Desde las primeras horas del día, miles de ciudadanos se congregaron para rendir homenaje al mandatario local. El féretro fue colocado en el centro del templete, custodiado por guardias de honor. El ambiente estuvo marcado por un profundo silencio, interrumpido ocasionalmente por gritos de "¡Justicia!" y "¡Carlos vive!". Sobre el ataúd, reposaba un sombrero blanco, emblema de su cercanía con la comunidad, acompañado por una fotografía que capturaba su característico y cálido sorriso.
Grecia Quiroz expresó su dolor y su orgullo al recordar a su esposo. En un mensaje conmovedor, afirmó que su esposo "siempre dio todo por su pueblo". La multitud respondió con aplausos que resonaban entre lágrimas, reflejando la profunda conmoción y rabia que sentían ante su pérdida. Muchos asistentes manifestaron su frustración e impotencia, subrayando que Manzo nunca cedió ante las amenazas de violencia.
Después del acto en la Pérgola, el cortejo fúnebre se trasladó a la Parroquia de San Francisco, acompañado por una caravana de vehículos y motociclistas. El sonido de las campanas marcó el paso del féretro, mientras las calles se colmaban de flores y muestras de apoyo. Fuera del templo, miles de personas esperaron para asistir a la ceremonia, que se celebró en medio de un silencio reverente, apenas interrumpido por los sollozos.
La misa se convirtió en un acto de despedida colectiva. Al concluir, los asistentes corearon el nombre de Manzo, y el clamor "que su muerte no quede impune" resonó en la atmósfera de Uruapan.

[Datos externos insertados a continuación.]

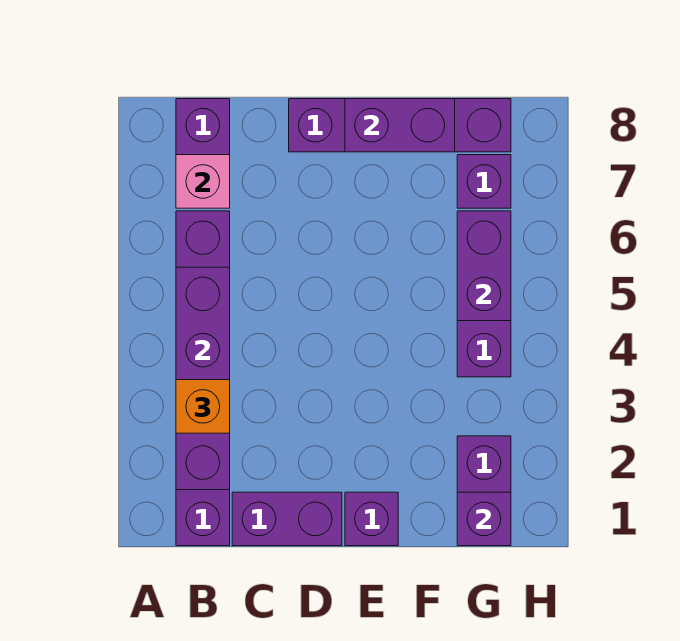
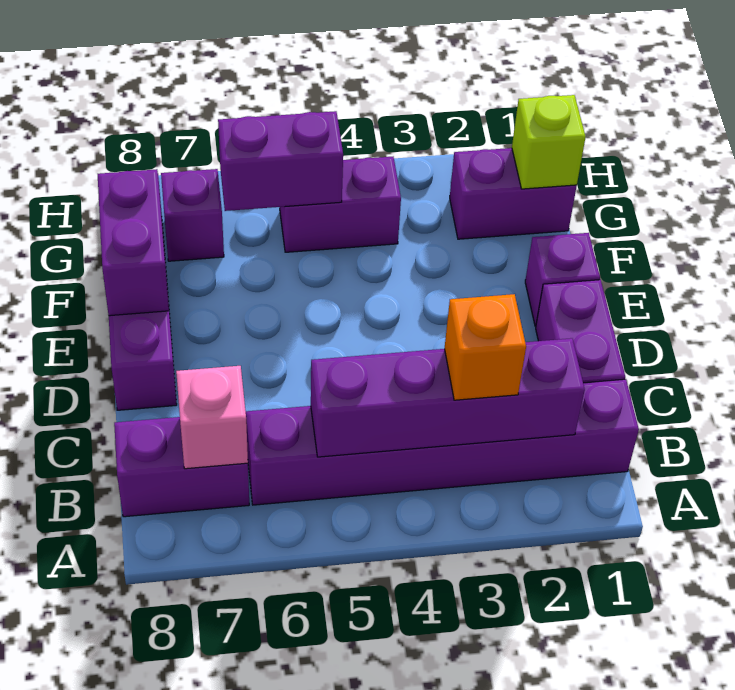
purple brick G1 level 2 -> lime brick G1 level 2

Poco después, la indignación se trasladó a las calles de Uruapan. Una marcha se llevó a cabo desde la Pérgola hasta el Palacio Municipal, donde cientos de ciudadanos, vistiendo de negro y portando velas, expresaron su descontento. Las pancartas reflejaban sus sentimientos: “Fuera el gobierno corrupto y asesino”, “México tiene familias destrozadas por la violencia”, y “Carlos vive en su pueblo”.
Sin embargo, el dolor no se limitó a Uruapan. En Morelia, la capital del estado, las protestas por justicia se tornaron violentas. Un grupo de manifestantes irrumpió en el Palacio de Gobierno, causando daños materiales y levantando consignas contra el gobierno estatal. La respuesta policial incluyó el uso de gas lacrimógeno y balas de goma, dejando a varios manifestantes afectados y resultando en al menos tres detenciones.
Finalmente, el cuerpo de Carlos Manzo fue sepultado en el cementerio de Uruapan, en una emotiva ceremonia acompañada por familiares, amigos y una multitud de ciudadanos. Entre cánticos y oraciones, la comunidad se despidió de un líder que, según sus allegados, "prefería morir de pie que vivir arrodillado ante la violencia". La jornada cerró con el eco de un clamor compartido que unió a miles de voces: “¡Justicia para Carlos Manzo!”.